Bütün yeni mutfak teorisyenleri içinde en radikali moleküler mutfağın da öncülerinden Herve This. This, gıdaları kelimenin tam anlamıyla kimyasal öğelerine ayırmayı, ardından onları bazı kimyasalların yardımıyla yeniden bir araya getirmeyi planlıyor. Üstelik yalnız da değil; kimyasallar yardımıyla öğelerine ayrılmış gıda ürünlerinden eşi benzeri olmayan ürünler yaratmayı hayal eden nice aklı başında görünen bilim insanı bu hedefe ulaşmak için harıl harıl çalışıyor.

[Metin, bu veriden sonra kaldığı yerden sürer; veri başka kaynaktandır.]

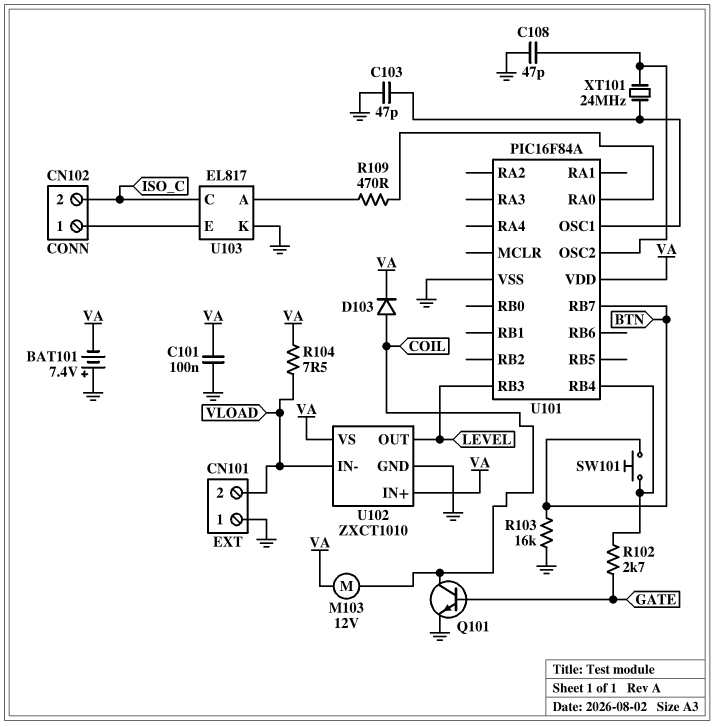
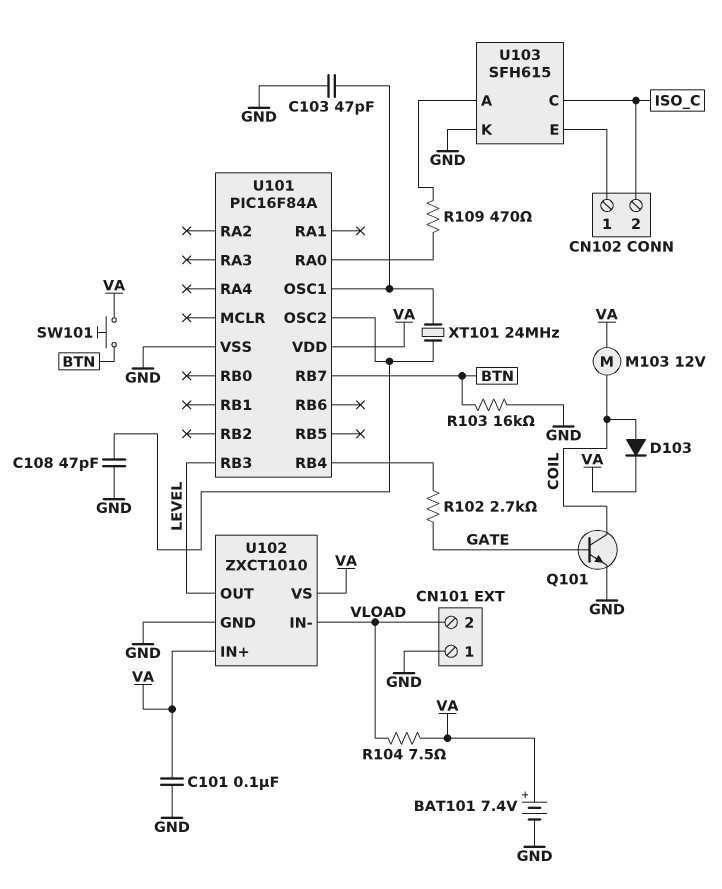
BAT101: 7.4V (plus GND, minus VA) -> 7.4V (plus VA, minus GND)
SW101: button (BTN, U101/RB4) -> button (BTN, VA)
U103: EL817 -> SFH615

İşte bu noktada yeniden 1980'lerin başındaki bize hap yedirerek karnımızı doyurmayı planlayan fütüristlere geri dönmüş oluyoruz. Ancak ben, çeşitli macunları tüplere doldurup fotokopi makinesine yerleştirmeyi, düğmesine basarak sofralarımıza farklı nesneler getirmeyi planlayanlara da, This gibi mutfaklarımızı kimya yoluyla fethetmeyi hayal edenlere de hiç ihtiyacımızın olmadığını düşünüyorum. Bize gereken, ilaçlardan, hormonlardan, küf ve bakterilerden arınmış, doğal, kendi coğrafyamızın ürünleri. Çiçeği burnunda gazeteciyken yiyecek hapları haberini yazarken, "İnşallah o günleri görmem" demiştim. Bugün de aynı dileği tekrarlıyorum.